Все это завалено сплошной густой тропической зеленью, в веерообразной тени которой блестят детские пламенные глаза женщин. Желтый камень, синяя тень, живописные трещины старых стен. Где-нибудь на бугрообразном дворе — огромная лодка, чинимая босоногим, трубку покуривающкм нелюдимом. Пение вдали и его эхо в оврагах. Рынки на сваях под тентами и огромными зонтиками. Блеск оружия, яркое платье, аромат цветов и зелени, рождающий глухую тоску, как во сне, о влюбленности и свиданиях. Гавань — грязная, как молодой трубочист. Свитки парусов, их сон и крылатое утро, зеленая вода, скалы, даль океана. Ночью — магнетический пожар звезд, лодки со смеющимися голосами — вот Лисе!»

Я читал, стоя в тени цветущего киевского каштана, читал не отрываясь, пока не прочел до конца эту причудливую, как сон, необыкновенную книгу.

Внезапно я ощутил тоску по блеску ветра, по солоноватому запаху морской воды, по Лиссу, по его жарким переулкам, опаляющим глазам женщин, шершавому желтому камню с остатками белых ракушек, розовому дыму облаков, стремительно взлетающему в синеву небосвода.

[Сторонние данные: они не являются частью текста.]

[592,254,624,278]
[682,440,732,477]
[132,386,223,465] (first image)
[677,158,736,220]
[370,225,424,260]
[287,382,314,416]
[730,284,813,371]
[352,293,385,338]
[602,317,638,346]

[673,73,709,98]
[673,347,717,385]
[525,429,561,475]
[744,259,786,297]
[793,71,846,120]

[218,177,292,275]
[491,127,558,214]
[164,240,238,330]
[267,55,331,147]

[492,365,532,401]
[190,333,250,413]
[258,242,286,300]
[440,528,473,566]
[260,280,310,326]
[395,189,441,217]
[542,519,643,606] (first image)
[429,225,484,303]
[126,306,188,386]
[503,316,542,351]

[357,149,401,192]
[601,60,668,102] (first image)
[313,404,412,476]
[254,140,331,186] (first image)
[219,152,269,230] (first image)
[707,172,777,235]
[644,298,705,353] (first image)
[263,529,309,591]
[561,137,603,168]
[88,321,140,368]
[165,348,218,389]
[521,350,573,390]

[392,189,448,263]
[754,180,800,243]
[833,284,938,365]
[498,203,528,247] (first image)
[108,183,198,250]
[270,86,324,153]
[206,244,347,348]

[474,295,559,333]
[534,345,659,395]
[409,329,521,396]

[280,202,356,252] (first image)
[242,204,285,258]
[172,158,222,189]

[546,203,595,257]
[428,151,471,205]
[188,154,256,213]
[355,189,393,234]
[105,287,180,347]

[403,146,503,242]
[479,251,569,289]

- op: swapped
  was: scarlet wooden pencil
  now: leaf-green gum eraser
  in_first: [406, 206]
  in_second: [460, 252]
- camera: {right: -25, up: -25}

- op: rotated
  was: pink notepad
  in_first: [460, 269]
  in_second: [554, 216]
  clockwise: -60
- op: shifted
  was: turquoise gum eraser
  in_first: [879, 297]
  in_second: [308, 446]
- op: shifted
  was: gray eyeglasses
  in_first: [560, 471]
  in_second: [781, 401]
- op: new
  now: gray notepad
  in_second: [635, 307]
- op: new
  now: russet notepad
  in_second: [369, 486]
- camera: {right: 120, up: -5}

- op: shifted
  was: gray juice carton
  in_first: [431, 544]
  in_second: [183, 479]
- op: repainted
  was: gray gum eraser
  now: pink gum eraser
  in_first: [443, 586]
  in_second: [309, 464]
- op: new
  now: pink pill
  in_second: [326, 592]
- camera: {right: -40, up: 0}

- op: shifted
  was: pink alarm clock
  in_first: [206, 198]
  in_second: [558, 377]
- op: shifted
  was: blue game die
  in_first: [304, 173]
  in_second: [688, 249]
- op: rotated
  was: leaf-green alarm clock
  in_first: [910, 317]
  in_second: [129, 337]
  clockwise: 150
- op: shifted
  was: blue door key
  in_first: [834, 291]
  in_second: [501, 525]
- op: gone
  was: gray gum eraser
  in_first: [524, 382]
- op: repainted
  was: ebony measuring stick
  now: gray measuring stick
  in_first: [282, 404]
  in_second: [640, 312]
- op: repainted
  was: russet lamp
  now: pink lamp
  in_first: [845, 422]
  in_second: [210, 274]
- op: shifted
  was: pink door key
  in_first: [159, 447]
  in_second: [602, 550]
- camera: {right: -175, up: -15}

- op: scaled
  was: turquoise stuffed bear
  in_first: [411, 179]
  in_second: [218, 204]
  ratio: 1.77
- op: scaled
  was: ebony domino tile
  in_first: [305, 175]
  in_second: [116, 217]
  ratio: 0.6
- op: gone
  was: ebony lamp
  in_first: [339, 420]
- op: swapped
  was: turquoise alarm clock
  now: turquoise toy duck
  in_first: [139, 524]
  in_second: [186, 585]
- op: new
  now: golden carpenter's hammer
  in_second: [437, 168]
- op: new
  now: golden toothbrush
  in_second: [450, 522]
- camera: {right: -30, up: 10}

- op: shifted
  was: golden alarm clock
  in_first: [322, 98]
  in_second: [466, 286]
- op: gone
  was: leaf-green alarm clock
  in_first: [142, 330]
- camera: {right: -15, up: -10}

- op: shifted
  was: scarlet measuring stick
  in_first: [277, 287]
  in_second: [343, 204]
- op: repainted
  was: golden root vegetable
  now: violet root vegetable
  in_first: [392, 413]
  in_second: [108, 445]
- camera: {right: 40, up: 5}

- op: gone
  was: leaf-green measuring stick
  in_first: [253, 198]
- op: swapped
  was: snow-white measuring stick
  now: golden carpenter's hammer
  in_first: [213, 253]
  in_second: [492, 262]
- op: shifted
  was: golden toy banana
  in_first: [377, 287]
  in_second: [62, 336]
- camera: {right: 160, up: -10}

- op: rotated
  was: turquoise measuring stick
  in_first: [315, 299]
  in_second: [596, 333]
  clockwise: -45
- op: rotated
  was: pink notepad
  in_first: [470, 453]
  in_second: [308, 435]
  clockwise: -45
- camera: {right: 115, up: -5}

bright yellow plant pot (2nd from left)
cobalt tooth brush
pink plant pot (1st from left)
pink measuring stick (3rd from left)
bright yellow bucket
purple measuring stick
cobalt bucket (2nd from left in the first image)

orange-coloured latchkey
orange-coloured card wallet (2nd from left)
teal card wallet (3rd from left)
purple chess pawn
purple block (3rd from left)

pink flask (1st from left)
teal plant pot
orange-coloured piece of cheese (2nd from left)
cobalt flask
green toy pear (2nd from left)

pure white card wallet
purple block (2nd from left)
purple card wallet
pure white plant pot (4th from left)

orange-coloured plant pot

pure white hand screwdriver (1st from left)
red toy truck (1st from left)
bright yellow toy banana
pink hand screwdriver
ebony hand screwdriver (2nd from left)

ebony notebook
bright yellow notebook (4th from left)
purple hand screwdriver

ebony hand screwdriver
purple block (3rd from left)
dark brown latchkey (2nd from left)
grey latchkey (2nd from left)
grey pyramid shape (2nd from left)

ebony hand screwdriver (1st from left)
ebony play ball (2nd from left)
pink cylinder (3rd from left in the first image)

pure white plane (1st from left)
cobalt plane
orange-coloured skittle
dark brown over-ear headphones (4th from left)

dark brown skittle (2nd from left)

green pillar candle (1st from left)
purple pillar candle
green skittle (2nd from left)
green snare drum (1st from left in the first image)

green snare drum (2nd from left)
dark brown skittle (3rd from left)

Нет! Это была, пожалуй, не тоска, а страстное желание увидеть все это воочию и беззаботно погрузиться в вольную приморскую жизнь.

И тут же я вспомнил, что какие-то отдельные черты этого блещущего мира я уже знал. Неизвестный писатель Грин только собрал их на одной странице. Но где я все это видел?

Я вспоминал недолго. Конечно, в Севастополе, в городе, как бы поднявшемся из зеленых морских волн на ослепительное белое солнце и перерезанном полосами теней, синих, как небо. Вся веселая путаница Севастополя была здесь, на страницах Грина.

Я начал читать дальше и наткнулся на матросскую песенку:

Южный Крест там сияет вдали. С первым ветром проснется компас. Бог, храня корабли, Да помилует нас!

Тогда я еще не знал, что Грин сам придумывал песенки для своих рассказов.

Люди пьянеют от вина, солнечного сверкания, от беззаботной радости, щедрости жизни, никогда не устающей открывать нам блеск и прохладу своих заманчивых уголков, наконец—от «чувства высокого».

Все это существовало в рассказах Грина. Они опьяняли, как душистый воздух, что сбивает нас с ног после чада душных городов.

Так я познакомился с Грином. Когда я узнал, что Грин русский и что зовут его Александр Степанович Гриневский, то не был этим особенно удивлен. Может быть, потому, что Грин был для меня к тому времени явным черноморцем, представителем в литературе того племени писателей, к которому принадлежали и Багрицкий, и Катаев, и многие другие писатели-черноморцы.

Удивился я, когда узнал биографию Грина, узнал его неслыханно тяжкую жизнь отщепенца и неприкаянного бродяги. Было непонятно, как этот замкнутый и избитый невзгодами человек пронес через мучительное существование великий дар мощного и чистого воображения, веру в человека и застенчивую улыбку. Недаром он написал о себе, что «всегда видел облачный пейзаж над дрянью и мусором невысоких построек».

Он с полным правом мог бы сказать о себе словами французского писателя Жюля Ренара: «Моя родина — там, где проплывают самые прекрасные облака».

Если бы Грин умер, оставив нам только одну свою поэму в прозе «Алые паруса», то и этого было бы довольно, чтобы поставить его в ряды замечательных писателей, тревожащих человеческое сердце призывом к совершенству.

Грин писал почти все свои вещи в оправдание мечты. Мы должны быть благодарны ему за это. Мы знаем, что будущее, к которому мы стремимся, родилось из непобедимого человеческого свойства — умения мечтать и любить.